Maladie

     Histiocytose du Bouvier Bernois                       

 La race des Bernois est très fortement touché par l'histiocytose familiale soit légère ou maligne.

Il est vrai que cette atteinte engendre assez fréquemment une infection bactérienne à E. coli qui quelquefois est la seule ou première raison aux symptômes constatés. E.Coli est une bactérie intestinale qui se transmet assez facilement au système urinaire et engendre différents troubles du type « cystite ». Comme de plus, l’urètre est très courte chez la femelle, les bactéries atteignent facilement la vessie et entraîne une infection de celle-ci. (rappelons qu’en temps normal, la vessie est un milieu stérile).

Donc, pas de surcharge pondérale et pas d'exercices violents.

C’est une infection très fréquente chez les femelles mais très rare chez les mâles, aussi, si l’infection constitue l’unique ou essentielle « source symptomatologique » de l'histiocytose, il est courant que les mâles concernés, ne soient jamais considérés atteints par les propriétaires, ce qui contribue à perpétrer la déficience génétique.
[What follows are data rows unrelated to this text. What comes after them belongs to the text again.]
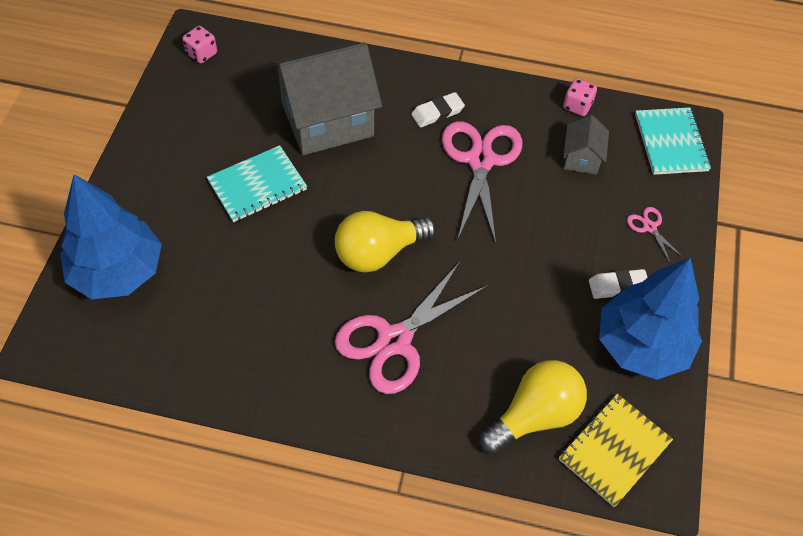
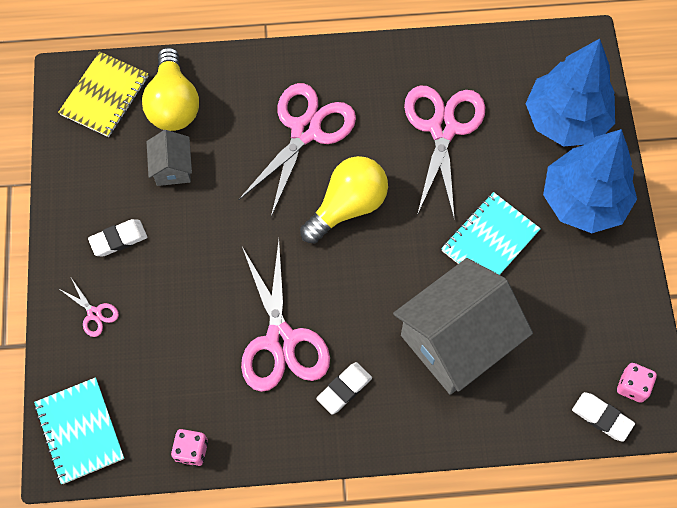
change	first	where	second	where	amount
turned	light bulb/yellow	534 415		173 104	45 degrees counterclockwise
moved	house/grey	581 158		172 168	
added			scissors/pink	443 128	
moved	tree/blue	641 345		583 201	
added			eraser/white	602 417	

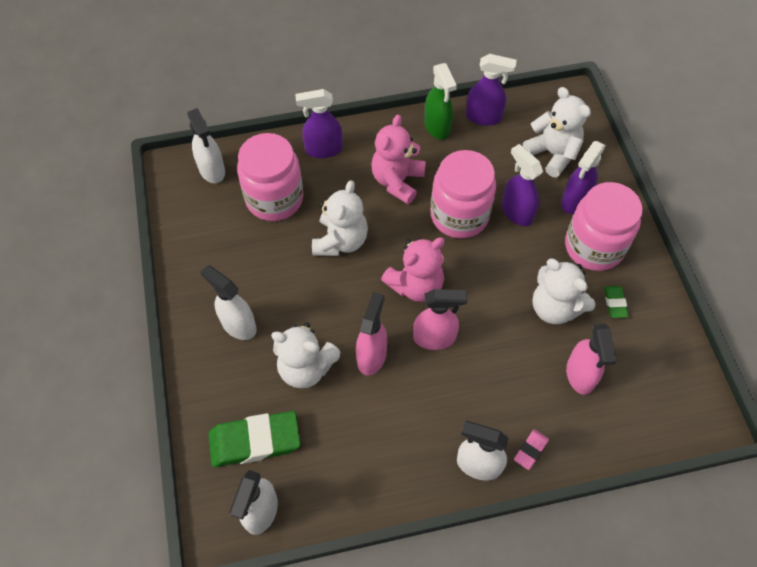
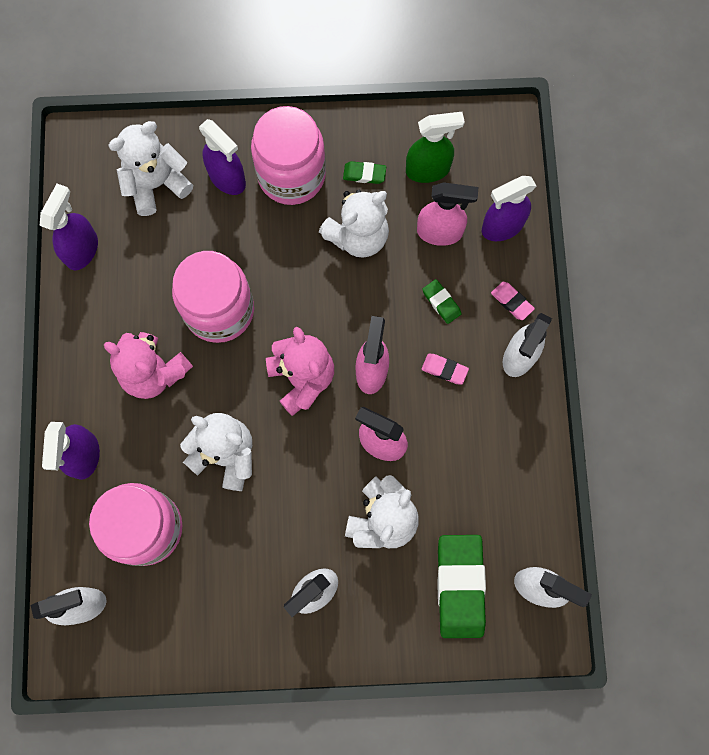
change	first	where	second	where	amount
moved	spray bottle/green	437 127		428 170	
added			eraser/green	441 302	
added			eraser/pink	444 370	
moved	spray bottle/purple	516 212		502 227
Il arrive chez les femelles atteintes d’ histiocytose qu’elles développent (le plus souvent après une portée mais pas systématiquement) un début de prolapsus génital (colpocèle).

Cette anomalie est une « descente » de la vessie dans le vagin en raison d’un affaissement de celui-ci. L’anomalie peut-être compliquée par une descente complète de l’utérus (prolasus utérin).

Le traitement est une antibiothérapie qui, généralement est efficace à condition qu’elle soit spécifique (ce n’est pas un AB large spectre ou « commun » qui viendra à bout de cette infection).

Les signes cliniques sont: fatigue anormale, perte de poids, perte d'appétit, dégradation rapide de l'état général, détection de nodule à la radio. Le chien peut avoir des symptômes pulmonaires, hématopoïétiques, cérébraux ou autre..

L'histiocytose systémique touche plus la peau, les muqueuse, le scrotum et certains organes.

L'histiocytose maligne touche surtout pulmonaire mais aussi très souvent la foie, la rate, les ganglions lymphatiques.

Les traitements dépendent alors des régions concernés et de l'étendue de l'atteinte. Ils peuvent être chirurgicaux, médicamenteux, sous forme de radiothérapie voire de chimiothérapie légère.

Cependant, dans tout cela, il existe une "bonne nouvelle". On dénombre un nombre non négligeable de cas de guérison spontanée (environ 10% des cas), le système immunitaire parvenant à une espèce d'auto-stabilisation.